Initial Publication Date: December 3, 2017

Applying earthquake cycle concepts in complex plate boundary zones: An example from the Caribbean-South American plate boundary zone, Trinidad and Tobago

John Weber, weberj@gvsu.edu
Halldor Geirsson, University of Iceland
Peter La Femina, The Pennsylvania State University
Joan Latchman, The University of The West Indies, Seismic Research Centre
Richard Robertson, The University of the West Indies, Seismic Research Centre

We studied active faults in Trinidad and Tobago in the Caribbean-South American (CA-SA) transform plate boundary zone using episodic GPS (eGPS) data from 19 sites and continuous GPS (cGPS) data from 8 sites, and then modeling these data. Our best-fit model for interseismic fault slip requires: 12-15 mm/yr of right-lateral movement and very shallow locking (0.2 ± 0.2 km; essentially creep) across the Central Range Fault (CRF); 3.4 ± 0.3mm/yr across the Soldado Fault in south Trinidad, and 3.5 ± 0.3 mm/yr of dextral shear on fault(s) between Trinidad and Tobago (see below). Faults in Trinidad show very little seismicity (1954-current from local network). Paleoseismic studies indicate that the CRF ruptured between 2710 and 500 yr. B.P. Together, these data suggest spatial and/or temporal fault segmentation on the CRF. The CRF marks a physical boundary between rocks associated with thermogenically generated petroleum and overpressured fluids in south and central Trinidad, from rocks containing only biogenic gas to the north, and a long string of active mud volcanoes align with the trace of the Soldado Fault along Trinidad's south coast. Fluid (oil and gas) overpressure may thus cause the CRF and Soldado Faults to creep.

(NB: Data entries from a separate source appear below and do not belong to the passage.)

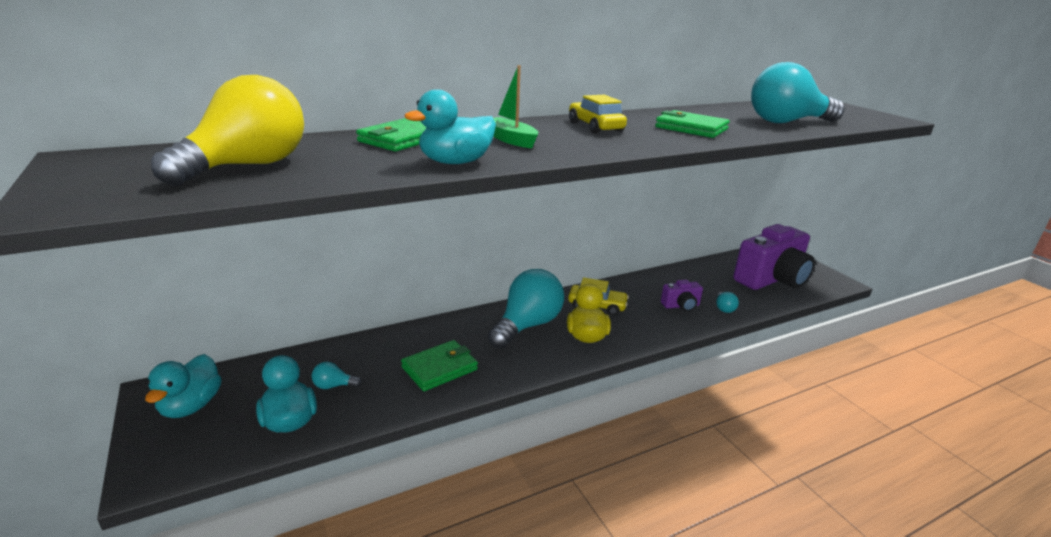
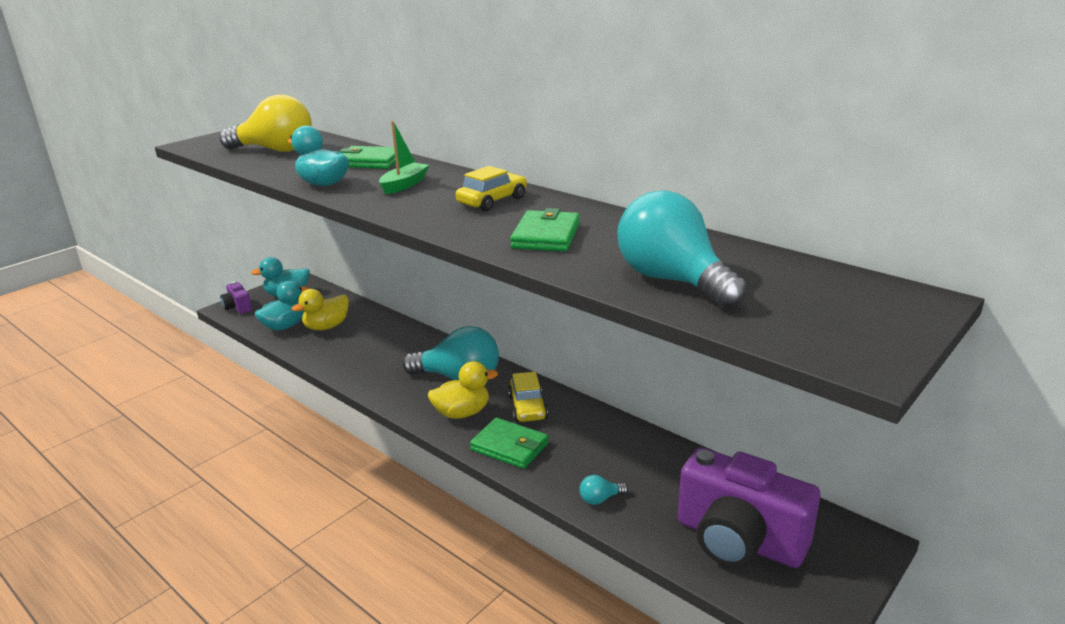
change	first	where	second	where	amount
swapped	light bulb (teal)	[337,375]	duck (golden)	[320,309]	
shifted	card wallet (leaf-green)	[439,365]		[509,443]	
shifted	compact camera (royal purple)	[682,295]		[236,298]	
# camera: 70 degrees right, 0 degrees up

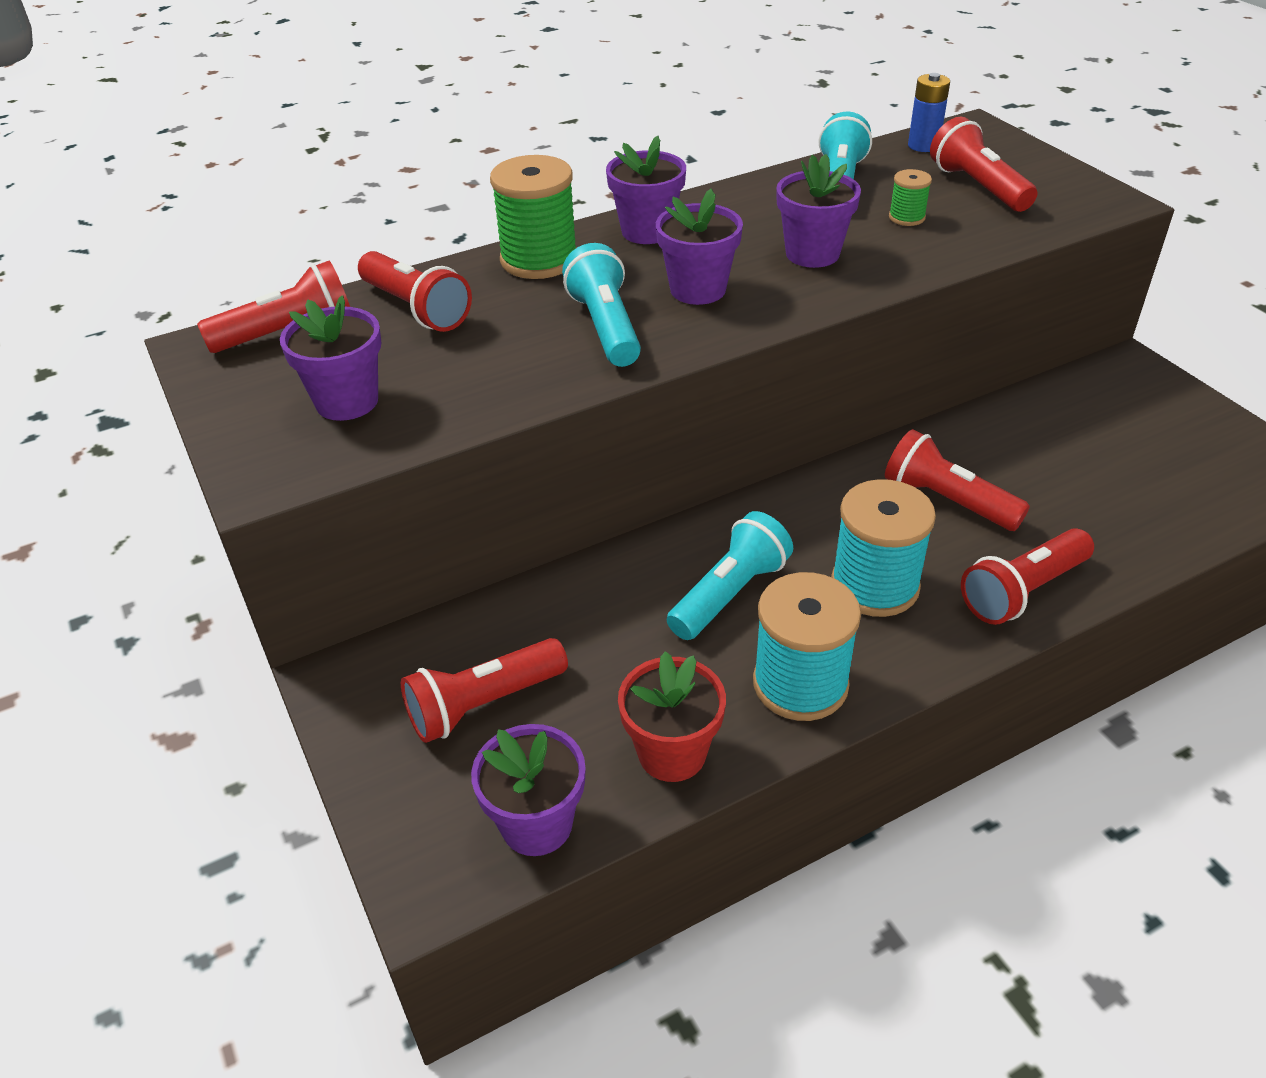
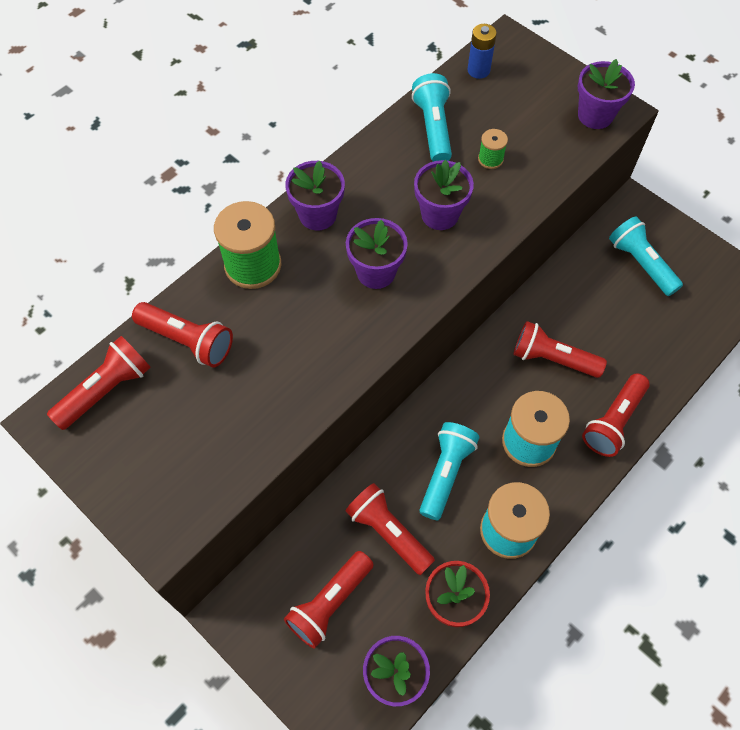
change	first	where	second	where	amount
shifted	plant pot (royal purple)	[331,358]		[606,94]	
shifted	pocket torch (teal)	[601,305]		[646,256]	
shifted	pocket torch (crimson)	[983,164]		[390,529]	
# camera: 20 degrees left, 20 degrees up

On 22 April 1997 the largest earthquake recorded in the Trinidad-Tobago segment of the Caribbean-South American plate boundary zone (Mw 6.7) ruptured a shallow, ENE striking, shallowly dipping (~28°) dextral-normal fault ~10 km south of Tobago. We studied this earthquake and related foreshocks and aftershocks. We derived coseismic offsets using GPS data, and modeled fault rupture and coseismic slip. Tobago moved NNE and subsided. This earthquake was anomalous and is of interest because: (1) its large component of normal slip and ENE strike are unexpected given the active E-W dextral shearing across the Caribbean-South American plate boundary zone, (2) it ruptured a normal fault plane with a low (~28°) dip angle, and (3) it reactivated and inverted the preexisting Tobago terrrane-South America ocean-continent (thrust) boundary that formed during early Tertiary oblique plate convergence.